Ribas pasa por poco los cincuenta, pero ha visto cambios muy profundos en Formentera. “Mucha gente de mi generación necesita muy poco para ser feliz porque nos criamos en una época en la que apenas llegaban noticias del exterior. Empezaba a haber luz y teléfono, pero no en todas partes. Y se pasaba mucho tiempo en casa porque los inviernos eran mucho más duros: nos queda el viento, pero hace mucho menos frío y la lluvia casi ha desaparecido. Siempre había algo que hacer en el hogar, y de eso se encargaban las mujeres, y, de paso, nos entretenía a los niños. Los hombres eran salineros, como mi padre y mi abuelo, payeses, pescadores, o todo a la vez. Cuando empezó el turismo en Eivissa más de uno se iba a trabajar durante el verano en un hotel o un restaurante. Luego volvían y abrían los primeros negocios turísticos que tuvimos en Formentera. Muchos de nosotros empezamos a trabajar con quince o dieciséis años y aquí seguimos. Ahora, y lo veo en mis hijos que son adolescentes, con los móviles están mucho más conectados con el exterior y, aunque se vean viviendo en Formentera, quieren vivir fuera unos años”.

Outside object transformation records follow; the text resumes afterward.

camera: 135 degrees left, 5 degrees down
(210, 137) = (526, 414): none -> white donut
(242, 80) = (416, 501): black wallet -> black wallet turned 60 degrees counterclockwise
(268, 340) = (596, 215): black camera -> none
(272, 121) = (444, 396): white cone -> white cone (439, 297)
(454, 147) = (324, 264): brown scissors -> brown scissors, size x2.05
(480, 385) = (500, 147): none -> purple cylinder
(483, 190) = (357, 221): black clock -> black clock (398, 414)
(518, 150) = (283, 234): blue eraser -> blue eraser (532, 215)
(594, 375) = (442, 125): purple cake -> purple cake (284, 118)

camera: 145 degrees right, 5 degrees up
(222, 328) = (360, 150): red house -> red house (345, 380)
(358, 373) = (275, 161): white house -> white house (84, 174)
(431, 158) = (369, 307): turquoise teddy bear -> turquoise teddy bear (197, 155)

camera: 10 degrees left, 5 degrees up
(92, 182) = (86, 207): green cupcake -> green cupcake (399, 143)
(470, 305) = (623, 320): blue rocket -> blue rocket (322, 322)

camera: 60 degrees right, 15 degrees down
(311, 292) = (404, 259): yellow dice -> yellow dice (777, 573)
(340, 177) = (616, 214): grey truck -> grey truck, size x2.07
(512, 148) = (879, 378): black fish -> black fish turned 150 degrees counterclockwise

Lina Serra estudió Administración y Gestión de Empresas en Barcelona a mediados de los noventa. Se licenció, trabajó unos años en Eivissa y volvió a Formentera. En 2001, montó un despacho de asesoría fiscal, donde sigue trabajando a la vez que participa en la gestión de un hostal familiar. Aunque la población se haya doblado desde entonces, no le cuesta mucho admitir que la isla se le queda pequeña. “Viajo todo lo que puedo. Hay quien le da pereza coger un barco y luego un autobús antes de coger un avión, pero en parte es parecido a lo que tienen que hacer los peninsulares que no tienen un aeropuerto cerca de casa”, comenta.

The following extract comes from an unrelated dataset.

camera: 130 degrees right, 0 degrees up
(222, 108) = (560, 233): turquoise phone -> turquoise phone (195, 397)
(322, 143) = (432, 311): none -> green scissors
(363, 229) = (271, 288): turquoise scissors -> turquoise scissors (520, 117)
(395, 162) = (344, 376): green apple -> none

Ella, aunque el tiempo esté feo, va dos o tres veces por semana a Eivissa. Queda con amigos ibicencos, ve otras caras, se oxigena. Está apuntada a un club de lectura y, mochila a la espalda, va a aguantar media hora de oleaje para ir a una terapia de reiki. Su ocio está más allí que aquí, donde la agenda se reduce casi exclusivamente a una sala cultural situada a las afueras de Sant Francesc: cine los viernes y los domingos, media docena de obras teatrales, conciertos, monólogos programados por el Consell: no extraña que, hace unos años, cuando el club de fútbol subió a Segunda B los partidos que jugaba en casa se convirtieran en un pequeño fenómeno social, un punto de encuentro para los vecinos.
–Lina, ¿qué se necesita para vivir en Formentera?
–Ai, fillet meu. Hay que tener un gran mundo interior.
Cuando nacieron Toni Ribas, Toni Tur, Lina Serra o Antònia Roig, la madre de Néstor, la isla tenía poco más de 3 mil habitantes y apenas había turismo. Ahora 700 mil turistas visitan Formentera a lo largo del año. En el padrón hay más de 11 mil personas. Llegaron a ser unos cientos más antes de la pandemia, el pico histórico. Que cuatro de cada diez de los censados hayan nacido en el extranjero, que el metro cuadrado de la isla sea el más caro de España o que escaseen los alquileres para todo el año influye en esa bajada de población y en la huida de muchos durante el invierno. Los servicios básicos conseguidos gracias al autogobierno –hospital, residencia de mayores, escuelas y escoleta, un pabellón…– no compensan: Formentera se ha convertido en una jaula de oro difícil de pagar para quien no tiene, al menos, una vivienda en propiedad.